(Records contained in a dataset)
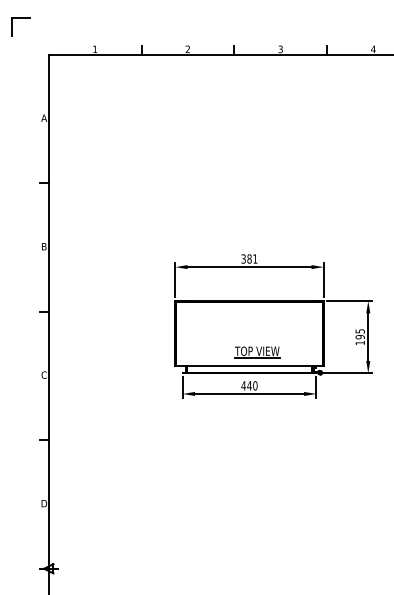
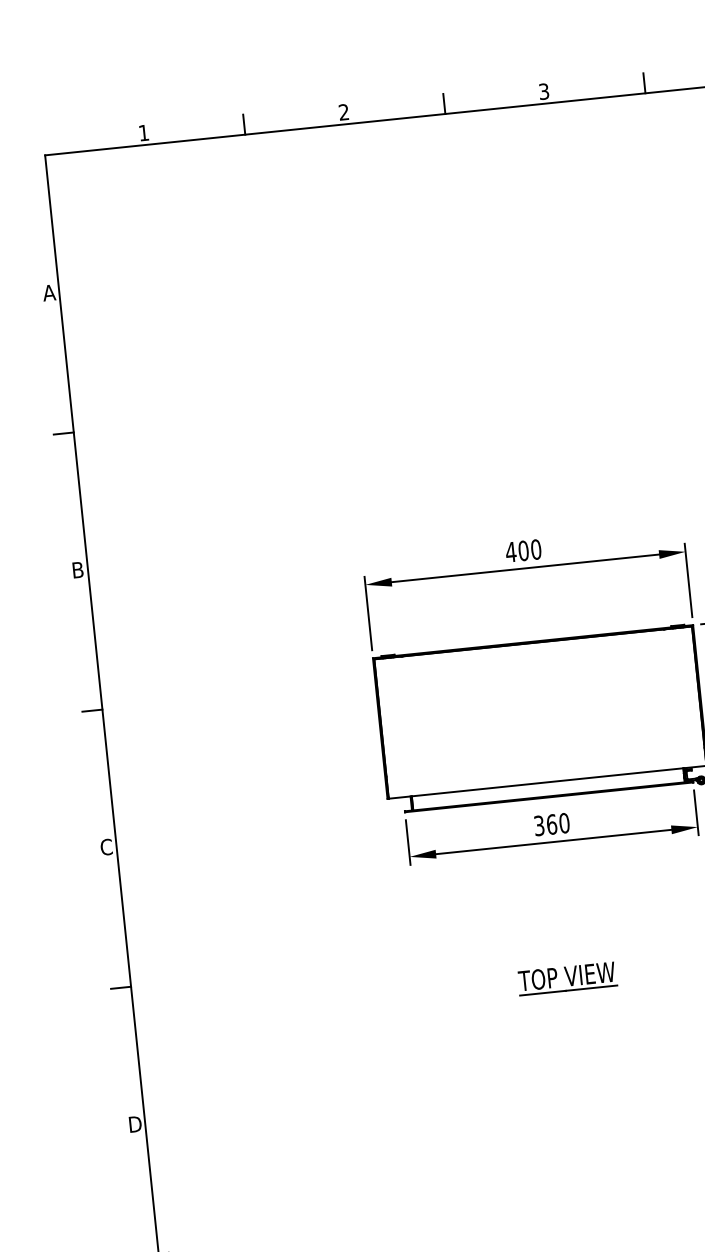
text: (249, 258) -> (523, 549), 381 -> 400
part: (257, 352) -> (567, 979), moved
text: (246, 385) -> (545, 824), 440 -> 360

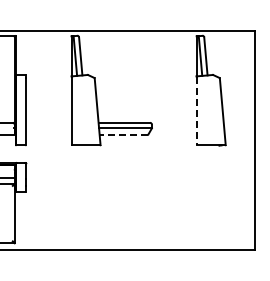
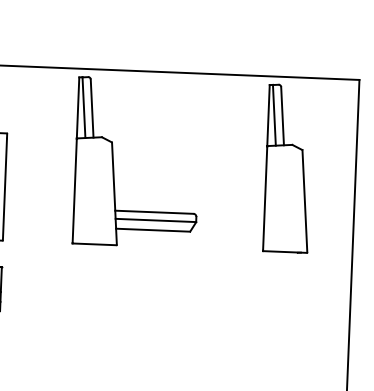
line: (196, 111) -> (264, 199), dashed -> solid
line: (123, 134) -> (152, 230), dashed -> solid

:: Task brief ::
Leave every picture out, and repeat exactly the lines from the one containing "part: (257, 352) -> (567, 979), moved" through the last line of the entries, both ends included.

:: Answer ::
part: (257, 352) -> (567, 979), moved
text: (246, 385) -> (545, 824), 440 -> 360

line: (196, 111) -> (264, 199), dashed -> solid
line: (123, 134) -> (152, 230), dashed -> solid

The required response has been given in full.